Morocco is in a seismic active region. Every few decades a whopping great earthquake. Shifts both horizontally and vertically. How do we know how to take vertical movements into account when determining sea level 90000 ago, with who knows how many earthquakes in between?

Editor
May 7, 2024 8:08 am

Accretion, “the process of growth or increase, typically by the gradual accumulation of additional layers or matter”, the growth seaward of beaches along shorelines has little or nothing to do with sea level rise or fall. It does have a lot to do with along-shore currents, topography of the near-shore ocean bottom, winds, and other factors.

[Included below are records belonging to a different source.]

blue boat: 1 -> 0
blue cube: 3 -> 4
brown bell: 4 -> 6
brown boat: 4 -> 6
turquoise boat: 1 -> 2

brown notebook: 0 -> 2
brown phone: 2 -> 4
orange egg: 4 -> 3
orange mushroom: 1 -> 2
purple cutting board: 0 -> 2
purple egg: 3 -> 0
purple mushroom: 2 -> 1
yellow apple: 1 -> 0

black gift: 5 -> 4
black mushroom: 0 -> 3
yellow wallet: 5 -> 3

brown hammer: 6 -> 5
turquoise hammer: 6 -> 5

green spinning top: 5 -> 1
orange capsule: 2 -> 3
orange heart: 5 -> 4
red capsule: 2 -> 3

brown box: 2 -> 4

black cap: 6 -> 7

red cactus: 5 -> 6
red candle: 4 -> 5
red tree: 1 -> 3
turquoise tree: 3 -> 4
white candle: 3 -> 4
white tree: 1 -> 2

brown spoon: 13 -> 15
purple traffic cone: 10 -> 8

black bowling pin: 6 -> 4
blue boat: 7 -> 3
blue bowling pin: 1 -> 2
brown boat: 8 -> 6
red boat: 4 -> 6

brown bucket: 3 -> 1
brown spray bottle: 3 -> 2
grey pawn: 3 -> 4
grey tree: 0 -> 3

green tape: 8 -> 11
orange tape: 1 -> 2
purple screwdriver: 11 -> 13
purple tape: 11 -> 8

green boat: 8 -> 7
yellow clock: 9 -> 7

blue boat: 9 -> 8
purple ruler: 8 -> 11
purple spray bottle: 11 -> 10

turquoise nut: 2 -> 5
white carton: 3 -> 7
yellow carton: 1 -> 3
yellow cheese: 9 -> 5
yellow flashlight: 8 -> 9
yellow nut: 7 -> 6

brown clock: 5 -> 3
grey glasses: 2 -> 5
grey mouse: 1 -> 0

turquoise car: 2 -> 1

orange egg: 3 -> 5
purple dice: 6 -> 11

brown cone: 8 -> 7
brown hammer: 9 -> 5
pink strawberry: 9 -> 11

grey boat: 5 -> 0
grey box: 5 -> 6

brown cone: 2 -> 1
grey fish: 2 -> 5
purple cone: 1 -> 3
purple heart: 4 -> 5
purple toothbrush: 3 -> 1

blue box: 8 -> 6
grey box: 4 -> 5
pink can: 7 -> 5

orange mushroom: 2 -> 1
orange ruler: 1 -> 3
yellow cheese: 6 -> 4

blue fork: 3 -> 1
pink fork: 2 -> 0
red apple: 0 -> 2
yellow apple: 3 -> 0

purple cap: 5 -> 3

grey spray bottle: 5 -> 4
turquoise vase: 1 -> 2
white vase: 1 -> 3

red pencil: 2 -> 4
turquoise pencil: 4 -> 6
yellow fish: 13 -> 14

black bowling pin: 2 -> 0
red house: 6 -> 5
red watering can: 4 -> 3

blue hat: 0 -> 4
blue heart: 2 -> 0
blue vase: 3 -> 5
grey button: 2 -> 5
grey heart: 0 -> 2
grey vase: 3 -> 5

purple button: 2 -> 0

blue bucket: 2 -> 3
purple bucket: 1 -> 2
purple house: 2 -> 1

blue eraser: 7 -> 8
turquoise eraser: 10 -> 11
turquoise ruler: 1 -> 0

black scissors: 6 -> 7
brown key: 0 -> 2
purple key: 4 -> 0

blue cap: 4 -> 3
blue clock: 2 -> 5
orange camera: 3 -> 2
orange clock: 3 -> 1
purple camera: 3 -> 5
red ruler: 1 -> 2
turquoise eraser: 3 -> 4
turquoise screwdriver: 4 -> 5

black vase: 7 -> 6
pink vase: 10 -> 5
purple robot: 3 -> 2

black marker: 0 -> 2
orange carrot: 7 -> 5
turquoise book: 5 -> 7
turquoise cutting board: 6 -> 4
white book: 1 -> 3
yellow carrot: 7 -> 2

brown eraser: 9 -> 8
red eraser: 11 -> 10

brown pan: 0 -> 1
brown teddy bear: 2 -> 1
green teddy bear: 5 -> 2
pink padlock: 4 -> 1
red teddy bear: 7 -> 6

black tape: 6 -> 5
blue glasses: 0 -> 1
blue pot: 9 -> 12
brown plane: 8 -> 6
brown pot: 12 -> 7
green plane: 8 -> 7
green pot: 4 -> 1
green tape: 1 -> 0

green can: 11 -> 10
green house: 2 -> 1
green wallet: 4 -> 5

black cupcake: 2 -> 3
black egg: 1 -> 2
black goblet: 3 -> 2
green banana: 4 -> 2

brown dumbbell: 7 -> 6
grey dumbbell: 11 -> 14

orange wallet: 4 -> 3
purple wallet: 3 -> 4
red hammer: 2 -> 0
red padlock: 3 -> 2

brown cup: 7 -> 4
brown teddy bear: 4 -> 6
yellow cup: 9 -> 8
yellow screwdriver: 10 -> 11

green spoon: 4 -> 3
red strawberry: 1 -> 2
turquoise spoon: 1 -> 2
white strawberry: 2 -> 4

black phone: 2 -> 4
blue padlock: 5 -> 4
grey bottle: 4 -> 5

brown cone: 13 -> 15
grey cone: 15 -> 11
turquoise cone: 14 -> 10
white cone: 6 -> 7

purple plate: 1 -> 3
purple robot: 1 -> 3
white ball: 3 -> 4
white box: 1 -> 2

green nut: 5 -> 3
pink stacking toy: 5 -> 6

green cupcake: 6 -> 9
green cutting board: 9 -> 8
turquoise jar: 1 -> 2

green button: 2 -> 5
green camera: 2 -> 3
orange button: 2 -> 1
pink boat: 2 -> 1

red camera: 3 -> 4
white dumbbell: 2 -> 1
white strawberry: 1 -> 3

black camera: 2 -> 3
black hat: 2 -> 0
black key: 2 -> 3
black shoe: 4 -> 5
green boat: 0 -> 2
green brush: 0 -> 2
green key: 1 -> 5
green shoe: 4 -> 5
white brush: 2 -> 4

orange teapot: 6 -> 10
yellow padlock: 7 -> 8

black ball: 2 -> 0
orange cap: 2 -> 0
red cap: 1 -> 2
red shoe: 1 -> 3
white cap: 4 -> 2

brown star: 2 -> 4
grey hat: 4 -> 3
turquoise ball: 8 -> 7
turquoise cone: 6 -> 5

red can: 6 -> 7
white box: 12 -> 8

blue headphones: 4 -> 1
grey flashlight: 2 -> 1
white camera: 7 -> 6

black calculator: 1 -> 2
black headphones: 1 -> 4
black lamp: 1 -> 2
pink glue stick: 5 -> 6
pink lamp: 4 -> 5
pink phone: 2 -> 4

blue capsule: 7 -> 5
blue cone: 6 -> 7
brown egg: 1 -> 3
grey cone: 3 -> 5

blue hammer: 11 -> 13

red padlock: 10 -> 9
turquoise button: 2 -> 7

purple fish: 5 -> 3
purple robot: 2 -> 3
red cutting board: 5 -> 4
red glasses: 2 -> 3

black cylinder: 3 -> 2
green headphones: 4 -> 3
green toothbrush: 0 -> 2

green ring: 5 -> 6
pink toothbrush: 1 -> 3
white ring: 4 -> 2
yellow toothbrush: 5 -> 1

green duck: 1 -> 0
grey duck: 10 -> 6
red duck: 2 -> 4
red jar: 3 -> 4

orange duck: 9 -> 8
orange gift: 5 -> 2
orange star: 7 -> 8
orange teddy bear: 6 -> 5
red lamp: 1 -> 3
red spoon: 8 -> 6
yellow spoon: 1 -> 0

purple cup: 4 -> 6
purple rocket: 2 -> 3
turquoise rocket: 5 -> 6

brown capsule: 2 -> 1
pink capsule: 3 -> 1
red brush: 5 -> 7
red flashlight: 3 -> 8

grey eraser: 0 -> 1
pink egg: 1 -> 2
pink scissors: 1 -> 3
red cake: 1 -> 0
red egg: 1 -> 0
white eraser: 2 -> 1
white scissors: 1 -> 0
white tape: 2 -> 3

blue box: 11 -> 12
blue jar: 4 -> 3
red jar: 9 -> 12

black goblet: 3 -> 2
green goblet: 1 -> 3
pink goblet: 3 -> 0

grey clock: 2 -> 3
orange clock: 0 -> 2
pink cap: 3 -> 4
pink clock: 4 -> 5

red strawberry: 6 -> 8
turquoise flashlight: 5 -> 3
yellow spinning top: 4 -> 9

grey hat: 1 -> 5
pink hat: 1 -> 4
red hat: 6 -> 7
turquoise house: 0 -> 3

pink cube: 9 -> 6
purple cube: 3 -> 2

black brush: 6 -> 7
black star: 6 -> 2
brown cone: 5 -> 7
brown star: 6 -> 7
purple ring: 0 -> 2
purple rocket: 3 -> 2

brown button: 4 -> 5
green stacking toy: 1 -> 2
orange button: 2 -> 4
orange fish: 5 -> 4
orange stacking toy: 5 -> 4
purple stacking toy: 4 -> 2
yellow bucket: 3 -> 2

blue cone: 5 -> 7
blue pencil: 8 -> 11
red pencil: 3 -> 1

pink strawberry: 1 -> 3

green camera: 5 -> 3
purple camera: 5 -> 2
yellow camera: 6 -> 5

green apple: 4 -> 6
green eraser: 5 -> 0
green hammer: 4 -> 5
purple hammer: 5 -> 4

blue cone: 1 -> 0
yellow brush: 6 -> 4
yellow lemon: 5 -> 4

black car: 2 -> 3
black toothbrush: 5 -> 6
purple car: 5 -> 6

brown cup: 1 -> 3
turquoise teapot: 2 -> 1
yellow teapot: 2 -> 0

Accretion is often very local, sometimes regional. My favorite example is of a small beach on the north shore of the Dominican Republic (near Sosúa) that could gain five vertical feet of sand overnight and then lose it again the next night. Entirely dependent on wind direction which drove very local currents.

The U.S. east coast is learning a lot about beach erosion and beach accretion…with Federally funded sand replenishment efforts. They pump sand onto a eroded beach, only to have that sand move down or up the beach to where it wasn’t “needed”.

May 7, 2024 8:28 am

We are kidding ourselves about sea level rise. We adjust for the weight of glaciers that existed 20,000 years ago. That adjustment is applied to a relatively small area of the planet in the amount of mm per decade. Yet we have no idea at mm. accuracy of how much the bottom of the ocean has risen or fallen over 80% of the planet, undersea and under ice. We have made measurements of the rate of continental drift. We are parties to high order scientific hubris.

Editor
Reply to  DMacKenzie
May 7, 2024 8:45 am

DMac ==> quite right this: “high order scientific hubris.”…I call it “computational hubris”.

Sparta Nova 4
Reply to  DMacKenzie
May 7, 2024 9:45 am

Or pseudo-scientific political hubris. Something in there fits anyway.

Rud Istvan
May 7, 2024 9:08 am

I do not think this article is reliable. Even if the stated facts are true, the implied conclusions aren’t. I spent some time researching before posting, so will explain.

The Eemian highstand is estimated to have occurred about 124kya. It is estimated to have been about 6-7 meters higher than present sea level. NOT 20+ meters. Not 90kya.

Morocco sits at the overthrust boundary of the African and Eurasian plates, so highly geologically unstable. The big killer earthquake of Sept. 2023 (Richter 6.8) produced a land upthrust of 15 cm. The previous big earthquake was in 1960, so about 60 years ago. (I ignore the more frequent lesser Moroccan earthquakes.) 90000 year ago beach footprints 20+ meters above present sea level just means about [(90000/60)*.15 meter upthrust] 22.5 meters of overthrust vertical land rise over that period on average.

Plate tectonics, not climate change, explains the finding. Tricky NoTricksZone.

Ed Zuiderwijk
Reply to  Rud Istvan
May 7, 2024 2:38 pm

The 1960 quake laid waste to a place called Agadir. It put Morocco on the map for the Dutch because of the ‘guest workers’, Moroccans who had come to a Europe with pressing labour shortages and had their origins in the affected area.

May 7, 2024 11:42 am

So … footprints.
Does that mean Man caused the sea level rise or reversed it?

sturmudgeon
Reply to  Gunga Din
May 7, 2024 7:01 pm

Each step pressured the earth down, and each sucking withdrawn step drew it up…

May 7, 2024 12:55 pm

“A line in the sand” doesn’t seem to mean all that was once thought.

sturmudgeon
Reply to  AndyHce
May 7, 2024 7:02 pm

Hasn’t meant much since o’bummer said it.

JiminNEF
May 7, 2024 8:20 pm

I’ve read that 4 to 5k ya, natives could stand on land 80 miles further east than the current coast of Georgia. As one approaches the “ledge” off the current coast of GA, the water is 100 – 200 feet deep. So earth has been warming for thousands of years since ice sheets in NH began to melt. Climate changes. Deal with it.